Formato: Online Artículo Texto
Lenguaje:English
Publicado: Nature Publishing Group 2015
Materias:
Acceso en línea:https://www.ncbi.nlm.nih.gov/pmc/articles/PMC4533520/
https://www.ncbi.nlm.nih.gov/pubmed/26267598
http://dx.doi.org/10.1038/srep13061
Descripción
Sumario:Asian soybean rust (ASR) caused by Phakopsora pachyrhizi is a devastating foliar disease affecting soybean production worldwide. Understanding nonhost resistance against ASR may provide an avenue to engineer soybean to confer durable resistance against ASR. We characterized a Medicago truncatula-ASR pathosystem to study molecular mechanisms of nonhost resistance. Although urediniospores formed appressoria and penetrated into epidermal cells of M. truncatula, P. pachyrhizi failed to sporulate.
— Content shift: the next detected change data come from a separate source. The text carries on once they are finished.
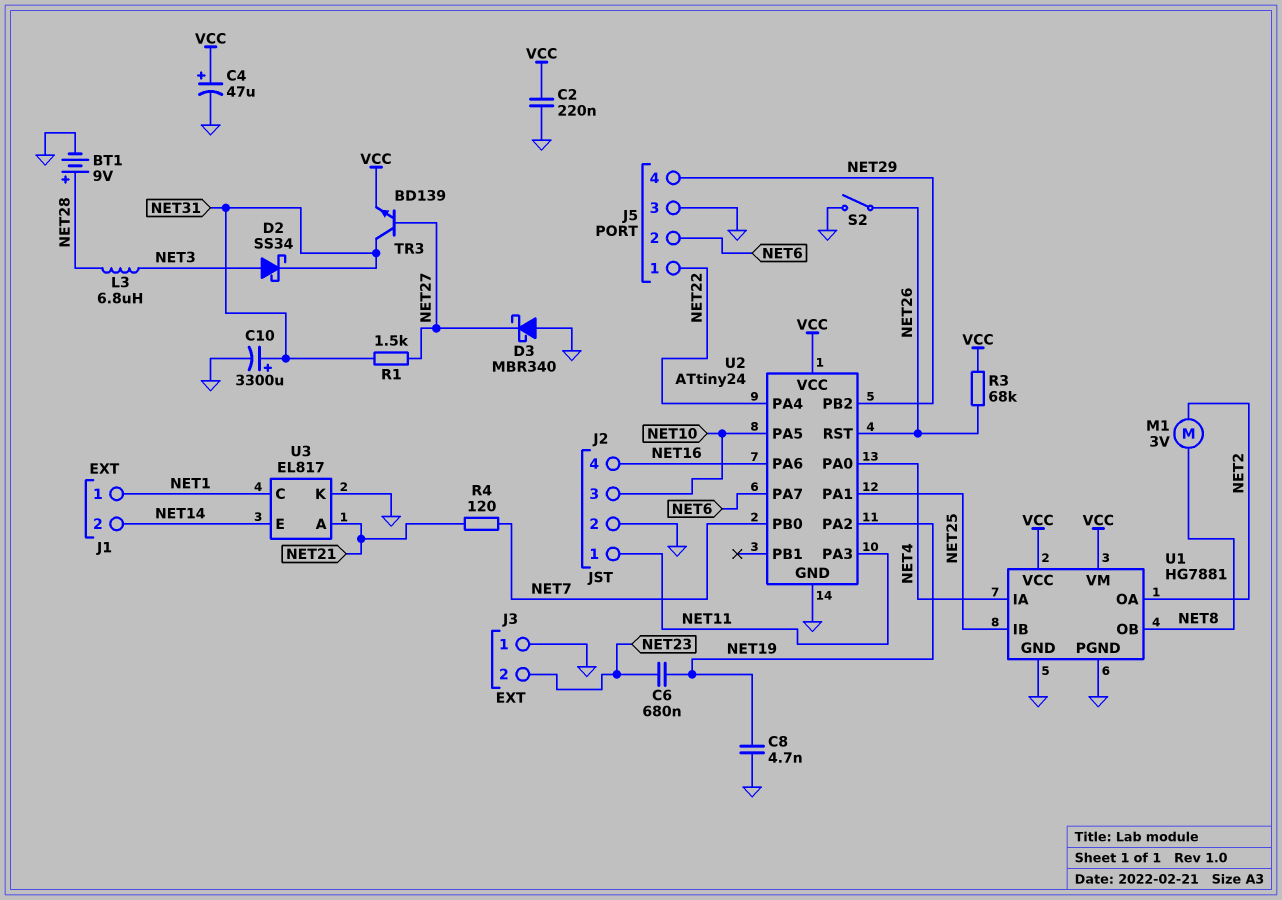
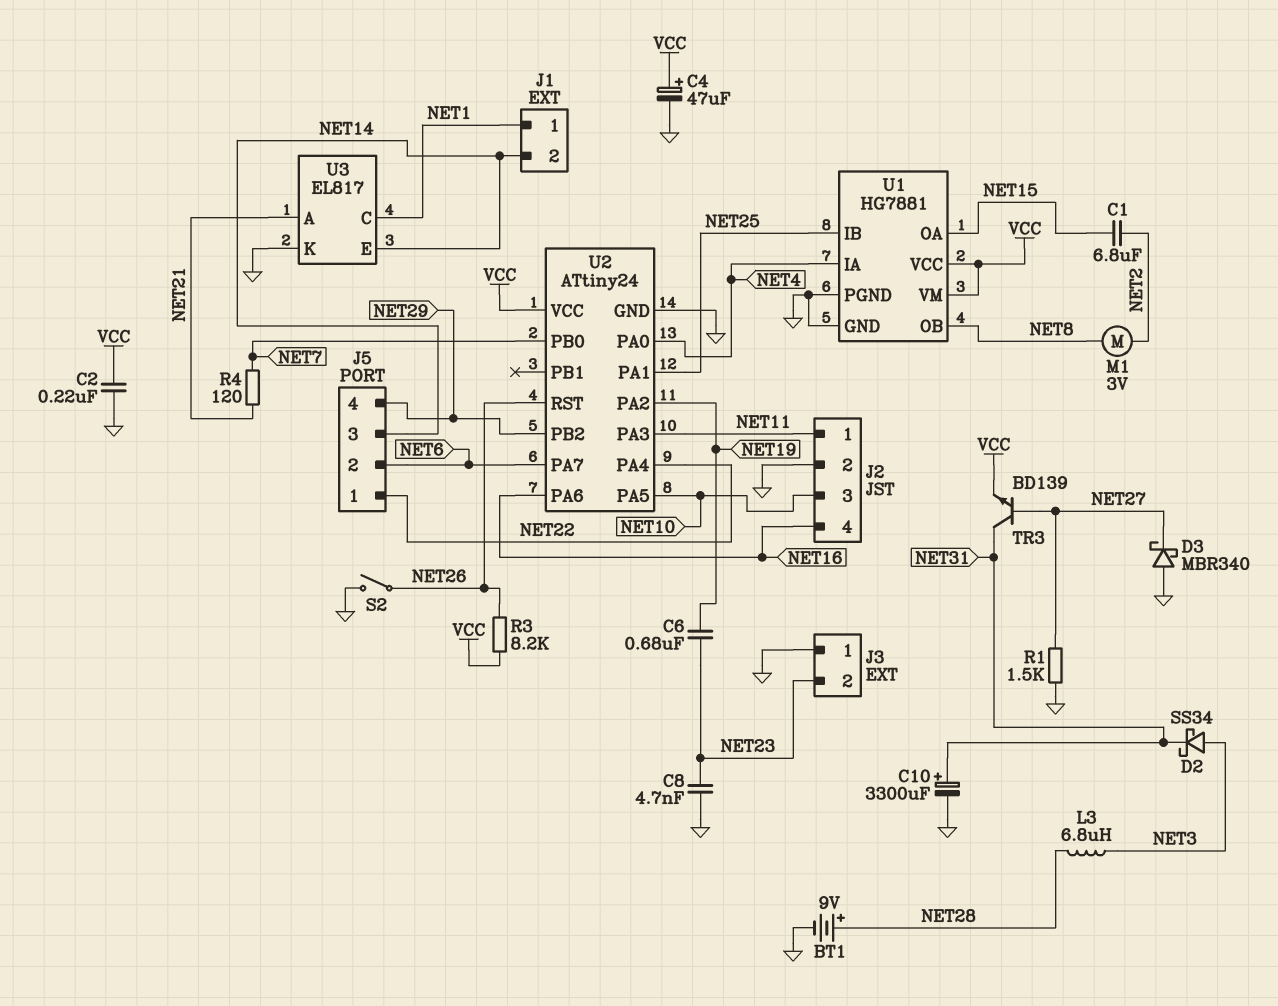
C1: none -> 6.8uF (NET2, NET15)
C8: 4.7nF (GND, NET19) -> 4.7nF (GND, NET23)
J5 pin 3: GND -> NET14
R1: 1.5k (NET27, NET31) -> 1.5k (GND, NET27)
R3: 68k (NET26, VCC) -> 8.2k (NET26, VCC)
U1 pin OA: NET2 -> NET15

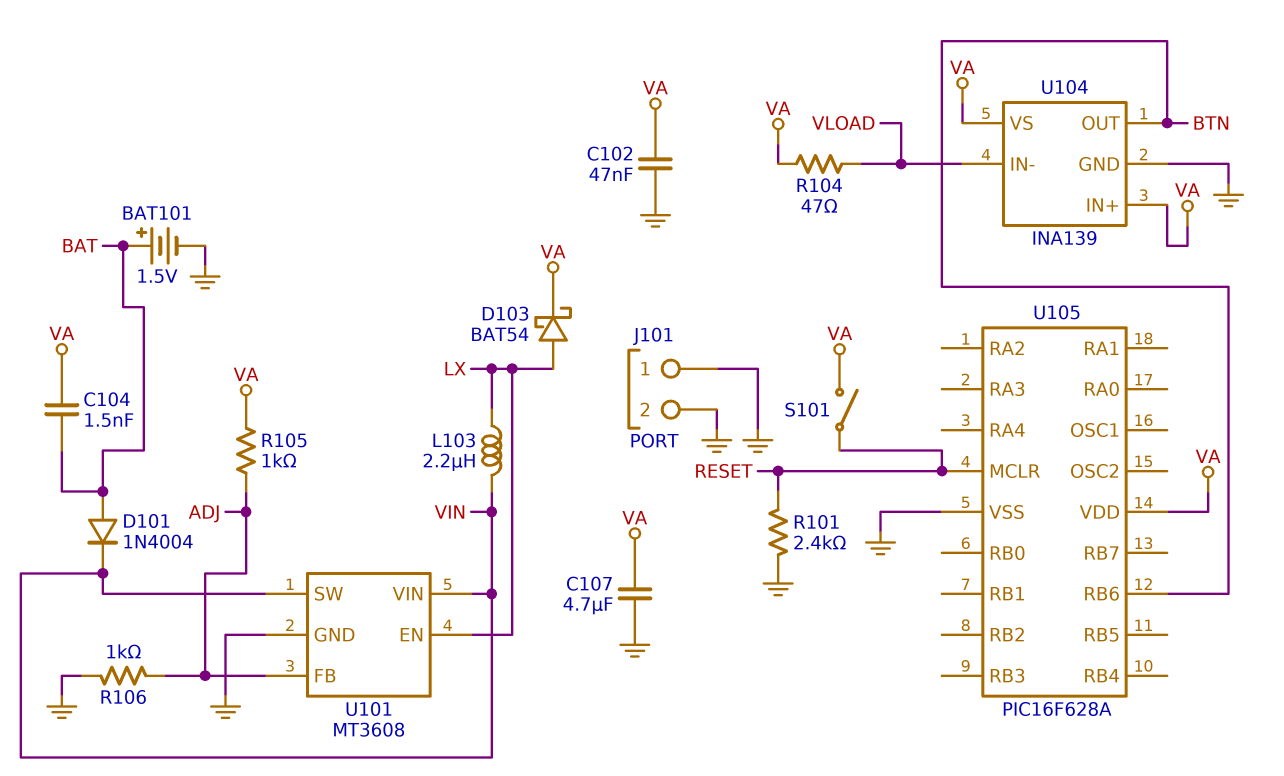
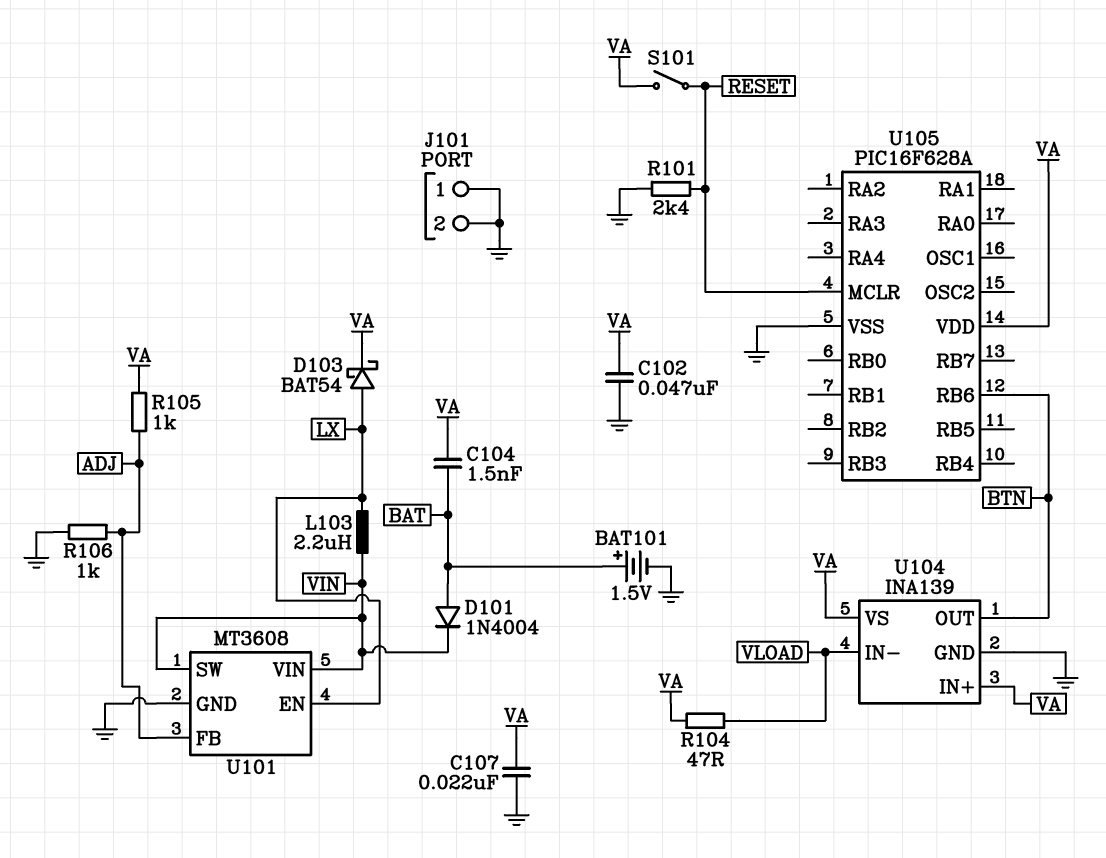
C107: 4.7uF (GND, VA) -> 22nF (GND, VA)

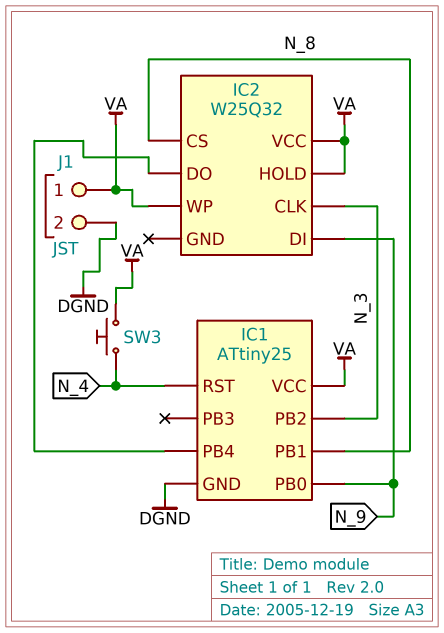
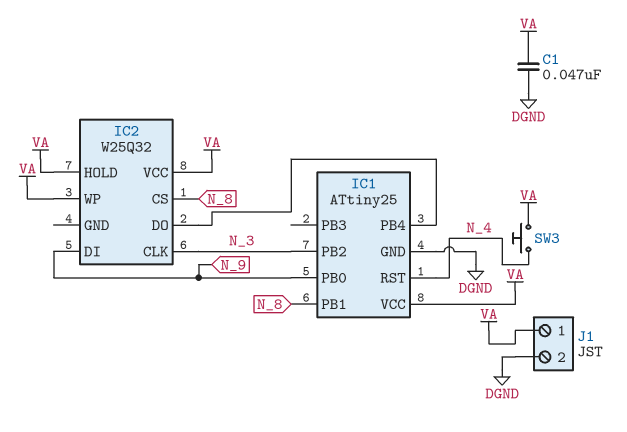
C1: none -> 47nF (DGND, VA)

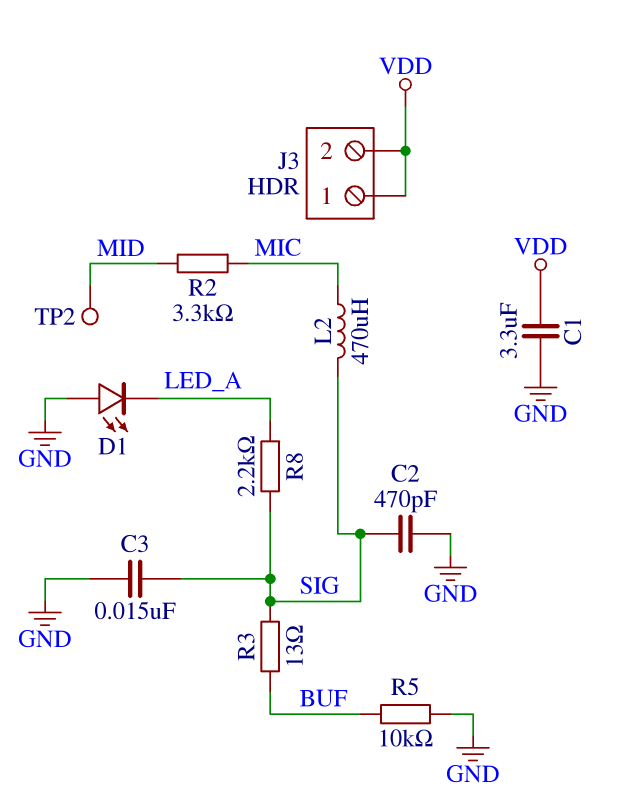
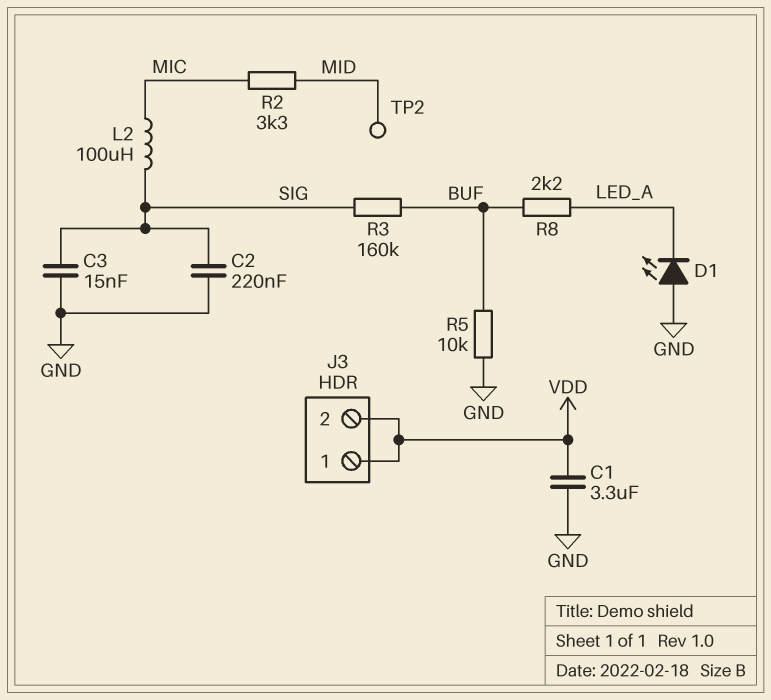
C2: 470pF (GND, SIG) -> 220nF (GND, SIG)
L2: 470uH (MIC, SIG) -> 100uH (MIC, SIG)
R3: 13 (BUF, SIG) -> 160k (BUF, SIG)
R8: 2.2k (LED_A, SIG) -> 2.2k (BUF, LED_A)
Transcriptomic analysis revealed the induction of phenylpropanoid, flavonoid and isoflavonoid metabolic pathway genes involved in the production of phytoalexin medicarpin in M. truncatula upon infection with P. pachyrhizi. Furthermore, genes involved in chlorophyll catabolism were induced during nonhost resistance. We further characterized one of the chlorophyll catabolism genes, Stay-green (SGR), and demonstrated that the M. truncatula sgr mutant and alfalfa SGR-RNAi lines showed hypersensitive-response-like enhanced cell death upon inoculation with P. pachyrhizi. Consistent with transcriptomic analysis, metabolomic analysis also revealed the accumulation of medicarpin and its intermediate metabolites. In vitro assay showed that medicarpin inhibited urediniospore germination and differentiation. In addition, several triterpenoid saponin glycosides accumulated in M. truncatula upon inoculation with P. pachyrhizi. In summary, using multi-omic approaches, we identified a correlation between phytoalexin production and M. truncatula defense responses against ASR.